Wild Wild Westeros

by Diary



Category: Game of Thrones (TV)
Genre: Alternate Universe - Clockpunk, Alternate Universe - Steampunk, Bechdel Test Pass, On Hiatus, Other Additional Tags to Be Added, Tags May Change, Work In Progress
Language: English
Status: In-Progress
Published: 2019-11-27
Updated: 2019-11-27
Packaged: 2021-02-26 07:28:30
Rating: Teen And Up Audiences
Warnings: Creator Chose Not To Use Archive Warnings
Chapters: 1
Words: 3,925
Publisher: archiveofourown.org
Story URL: https://archiveofourown.org/works/21579907
Author URL: https://archiveofourown.org/users/Diary/pseuds/Diary
Summary: AU. Kidnapping, politics, and a look at those thrown willingly or not in the mix set in a Clockpunk/Steampunk Weseros. WIP.
Relationships: Other Relationship Tags to Be Added
Kudos: 1





	Wild Wild Westeros

Gilly knows the price for stealing, and she knows her sword won’t protect her if lawmen come after her. Beyond sticking someone with the pointy end, she doesn’t even know how to use the sword; there’s all these moves with how best to strike someone and all these moves people can make to avoid being struck.

Still, when she’d seen a woman take a baby out of the pram, the kind a person winds up and it’ll move in a straight line until it needs to be wound again, in a market, she’d gotten close once the woman’s back was turned, and she’d pushed it as fast as she could without breaking into a run.

When she’d found an ally near the market, she’d stopped to make absolutely sure there was no other babies inside. Finding a bottle half full of milk, a blanket, and a small stack of nappies, she’d tried to decide whether she should risk depositing those back into the market so that the mother had a chance of finding them, but she’d decided against it.

Her baby still drinks her milk, but he’s getting so big that, soon, he’ll need more. Having a bottle to heat water with and let him drink from once it’s cooled will be easier than trying to get him to drink from the brass cup she carries around, and besides getting to where he’s almost to the point of needing food other than her milk, he’s getting too heavy to carry wrapped around her chest and to where he often tries to crawl out of the wrap.
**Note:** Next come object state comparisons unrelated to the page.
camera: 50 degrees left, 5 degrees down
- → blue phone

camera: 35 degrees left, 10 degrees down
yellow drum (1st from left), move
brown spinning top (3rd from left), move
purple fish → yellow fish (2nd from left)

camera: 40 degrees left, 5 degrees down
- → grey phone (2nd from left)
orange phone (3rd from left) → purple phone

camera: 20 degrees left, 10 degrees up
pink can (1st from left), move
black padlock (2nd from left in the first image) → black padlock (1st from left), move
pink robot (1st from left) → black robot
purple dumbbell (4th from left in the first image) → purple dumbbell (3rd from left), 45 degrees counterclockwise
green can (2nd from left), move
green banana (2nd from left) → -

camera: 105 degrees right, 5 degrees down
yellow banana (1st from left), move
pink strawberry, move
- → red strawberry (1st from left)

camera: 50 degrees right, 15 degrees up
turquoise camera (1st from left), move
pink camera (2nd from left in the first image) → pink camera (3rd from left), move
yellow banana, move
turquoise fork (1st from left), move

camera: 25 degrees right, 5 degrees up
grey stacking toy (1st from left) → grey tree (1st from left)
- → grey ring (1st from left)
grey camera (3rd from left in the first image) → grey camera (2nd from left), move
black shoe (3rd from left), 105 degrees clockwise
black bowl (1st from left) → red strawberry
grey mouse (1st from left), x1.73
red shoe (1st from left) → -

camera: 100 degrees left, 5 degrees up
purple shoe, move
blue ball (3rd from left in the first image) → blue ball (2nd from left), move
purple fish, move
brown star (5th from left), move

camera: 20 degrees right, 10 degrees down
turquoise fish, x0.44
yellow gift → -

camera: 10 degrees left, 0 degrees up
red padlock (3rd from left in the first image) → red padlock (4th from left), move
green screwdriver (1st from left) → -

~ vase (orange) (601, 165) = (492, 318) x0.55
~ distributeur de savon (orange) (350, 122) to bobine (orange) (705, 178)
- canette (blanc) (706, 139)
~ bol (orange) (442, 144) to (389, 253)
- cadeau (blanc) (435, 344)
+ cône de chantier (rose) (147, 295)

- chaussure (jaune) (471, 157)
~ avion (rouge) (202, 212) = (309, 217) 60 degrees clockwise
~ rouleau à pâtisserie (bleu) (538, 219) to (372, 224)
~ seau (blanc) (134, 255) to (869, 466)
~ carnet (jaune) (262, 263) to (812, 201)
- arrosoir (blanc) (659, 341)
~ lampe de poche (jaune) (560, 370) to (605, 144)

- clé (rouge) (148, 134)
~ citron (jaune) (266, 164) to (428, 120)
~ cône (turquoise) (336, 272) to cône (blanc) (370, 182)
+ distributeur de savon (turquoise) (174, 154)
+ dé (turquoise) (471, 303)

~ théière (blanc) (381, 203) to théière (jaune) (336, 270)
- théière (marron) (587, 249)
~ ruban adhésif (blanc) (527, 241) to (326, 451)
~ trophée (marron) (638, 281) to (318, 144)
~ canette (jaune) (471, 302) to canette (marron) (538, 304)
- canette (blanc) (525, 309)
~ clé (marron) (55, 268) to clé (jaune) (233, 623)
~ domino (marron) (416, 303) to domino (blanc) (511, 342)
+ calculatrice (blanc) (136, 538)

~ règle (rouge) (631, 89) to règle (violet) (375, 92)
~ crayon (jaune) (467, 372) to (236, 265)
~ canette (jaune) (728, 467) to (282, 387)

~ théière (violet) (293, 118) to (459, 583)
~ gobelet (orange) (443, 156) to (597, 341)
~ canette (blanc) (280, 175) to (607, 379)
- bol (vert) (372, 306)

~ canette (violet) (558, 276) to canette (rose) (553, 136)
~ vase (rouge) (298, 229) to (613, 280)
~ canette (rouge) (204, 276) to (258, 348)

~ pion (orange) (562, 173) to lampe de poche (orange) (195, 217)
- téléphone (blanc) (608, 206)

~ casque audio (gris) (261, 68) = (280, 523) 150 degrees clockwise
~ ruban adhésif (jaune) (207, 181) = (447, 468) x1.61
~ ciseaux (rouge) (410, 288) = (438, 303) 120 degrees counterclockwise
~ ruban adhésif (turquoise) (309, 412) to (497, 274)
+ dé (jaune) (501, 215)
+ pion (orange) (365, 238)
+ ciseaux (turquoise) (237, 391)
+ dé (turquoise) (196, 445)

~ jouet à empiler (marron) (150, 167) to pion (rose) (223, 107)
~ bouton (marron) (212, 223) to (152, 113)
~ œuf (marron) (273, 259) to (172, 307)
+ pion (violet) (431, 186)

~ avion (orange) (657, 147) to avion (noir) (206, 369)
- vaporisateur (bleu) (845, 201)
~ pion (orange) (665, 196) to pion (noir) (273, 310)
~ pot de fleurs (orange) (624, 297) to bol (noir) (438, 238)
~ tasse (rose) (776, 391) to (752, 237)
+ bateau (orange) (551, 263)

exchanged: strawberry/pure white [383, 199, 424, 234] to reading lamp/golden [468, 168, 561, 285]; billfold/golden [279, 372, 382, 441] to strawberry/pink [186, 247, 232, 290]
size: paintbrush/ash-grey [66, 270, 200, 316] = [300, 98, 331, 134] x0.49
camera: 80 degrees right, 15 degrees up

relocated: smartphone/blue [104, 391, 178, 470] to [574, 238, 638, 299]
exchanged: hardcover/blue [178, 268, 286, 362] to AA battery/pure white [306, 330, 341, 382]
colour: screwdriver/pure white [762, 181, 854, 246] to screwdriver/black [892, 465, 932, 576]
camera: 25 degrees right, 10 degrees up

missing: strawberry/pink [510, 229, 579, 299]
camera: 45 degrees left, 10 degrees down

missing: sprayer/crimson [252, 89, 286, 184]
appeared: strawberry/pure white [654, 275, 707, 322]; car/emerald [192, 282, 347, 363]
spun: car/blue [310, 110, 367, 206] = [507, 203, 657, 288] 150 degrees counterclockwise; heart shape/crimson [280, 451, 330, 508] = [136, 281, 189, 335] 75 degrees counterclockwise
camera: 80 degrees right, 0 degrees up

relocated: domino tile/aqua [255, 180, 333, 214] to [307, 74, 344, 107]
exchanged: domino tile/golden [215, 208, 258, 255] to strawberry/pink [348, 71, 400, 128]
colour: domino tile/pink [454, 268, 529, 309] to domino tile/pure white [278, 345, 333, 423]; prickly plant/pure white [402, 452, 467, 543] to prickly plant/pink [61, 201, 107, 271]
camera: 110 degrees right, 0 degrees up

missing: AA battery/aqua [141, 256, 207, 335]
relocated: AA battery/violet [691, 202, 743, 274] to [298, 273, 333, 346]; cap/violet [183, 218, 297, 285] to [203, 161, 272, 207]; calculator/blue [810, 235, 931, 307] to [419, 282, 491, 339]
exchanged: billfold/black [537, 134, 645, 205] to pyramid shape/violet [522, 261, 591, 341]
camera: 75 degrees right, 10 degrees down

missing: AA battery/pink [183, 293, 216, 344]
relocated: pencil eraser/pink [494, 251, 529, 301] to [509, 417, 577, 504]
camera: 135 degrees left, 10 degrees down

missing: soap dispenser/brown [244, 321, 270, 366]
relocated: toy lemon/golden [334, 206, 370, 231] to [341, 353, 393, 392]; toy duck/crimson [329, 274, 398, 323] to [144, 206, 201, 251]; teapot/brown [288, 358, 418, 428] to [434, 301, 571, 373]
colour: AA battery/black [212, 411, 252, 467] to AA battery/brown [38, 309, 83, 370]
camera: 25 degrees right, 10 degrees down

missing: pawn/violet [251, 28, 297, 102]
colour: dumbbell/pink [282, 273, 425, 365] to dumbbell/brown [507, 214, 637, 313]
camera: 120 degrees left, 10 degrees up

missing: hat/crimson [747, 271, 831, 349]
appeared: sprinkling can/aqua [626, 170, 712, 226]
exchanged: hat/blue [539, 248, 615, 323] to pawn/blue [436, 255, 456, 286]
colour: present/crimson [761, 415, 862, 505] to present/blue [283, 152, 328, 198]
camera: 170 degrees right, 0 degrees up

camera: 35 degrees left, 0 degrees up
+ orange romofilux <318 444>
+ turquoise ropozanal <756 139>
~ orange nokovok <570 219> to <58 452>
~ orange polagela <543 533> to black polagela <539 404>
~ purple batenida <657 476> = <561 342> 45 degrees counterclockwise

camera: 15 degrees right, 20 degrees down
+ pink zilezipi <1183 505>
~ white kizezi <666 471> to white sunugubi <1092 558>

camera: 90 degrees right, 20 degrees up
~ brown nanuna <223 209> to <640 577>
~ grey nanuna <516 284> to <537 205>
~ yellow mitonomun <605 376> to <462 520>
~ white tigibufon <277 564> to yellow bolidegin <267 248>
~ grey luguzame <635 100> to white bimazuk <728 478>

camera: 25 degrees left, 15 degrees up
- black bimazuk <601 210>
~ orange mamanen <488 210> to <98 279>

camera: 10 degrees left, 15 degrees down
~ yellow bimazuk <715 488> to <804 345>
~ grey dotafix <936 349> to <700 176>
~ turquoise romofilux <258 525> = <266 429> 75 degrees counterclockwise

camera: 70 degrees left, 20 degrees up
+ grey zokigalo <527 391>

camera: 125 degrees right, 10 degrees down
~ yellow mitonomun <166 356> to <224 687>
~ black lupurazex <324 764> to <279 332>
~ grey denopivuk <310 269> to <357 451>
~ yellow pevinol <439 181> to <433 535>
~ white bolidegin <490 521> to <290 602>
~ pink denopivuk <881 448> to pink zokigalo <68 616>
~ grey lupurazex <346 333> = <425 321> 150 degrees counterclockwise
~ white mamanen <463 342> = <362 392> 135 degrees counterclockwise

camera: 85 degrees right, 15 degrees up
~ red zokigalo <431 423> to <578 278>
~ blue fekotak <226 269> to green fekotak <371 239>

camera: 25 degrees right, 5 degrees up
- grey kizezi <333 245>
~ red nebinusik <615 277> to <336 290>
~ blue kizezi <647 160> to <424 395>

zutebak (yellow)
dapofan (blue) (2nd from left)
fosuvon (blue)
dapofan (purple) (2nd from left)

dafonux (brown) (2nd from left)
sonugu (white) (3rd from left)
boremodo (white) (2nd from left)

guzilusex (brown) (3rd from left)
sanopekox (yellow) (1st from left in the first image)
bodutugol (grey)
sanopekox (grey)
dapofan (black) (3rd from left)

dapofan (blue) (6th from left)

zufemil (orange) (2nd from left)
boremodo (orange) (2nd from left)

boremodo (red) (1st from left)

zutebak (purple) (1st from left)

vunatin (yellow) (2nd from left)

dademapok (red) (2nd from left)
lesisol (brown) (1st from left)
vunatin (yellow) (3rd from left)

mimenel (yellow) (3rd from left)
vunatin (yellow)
The pram has a buckled harness to keep him inside, and she hopes it’ll take a while for him to figure out how to free himself from it.

He’s never had nappies before, and she’s thankful he doesn’t seem to mind them. Cleaning the wrap and her dress every time he had to relieve himself was exhausting, and she can’t imagine she could clean the pram more than once or twice before it became useless.

Now, the baby finishes his feeding, and setting him on his blanket, she re-covers her breast. Lifting him up, she says, “Here we go.”

He coos.

After storing his blanket in her sack and getting the harness on him, she drapes her old blanket over the top of the pram. There are thin patches, but so far, he hasn’t been sun blistered since she started covering the pram with it.

Checking to make sure there aren’t nearby big or sharp rocks or dips in the ground, she winds the pram, and it starts moving.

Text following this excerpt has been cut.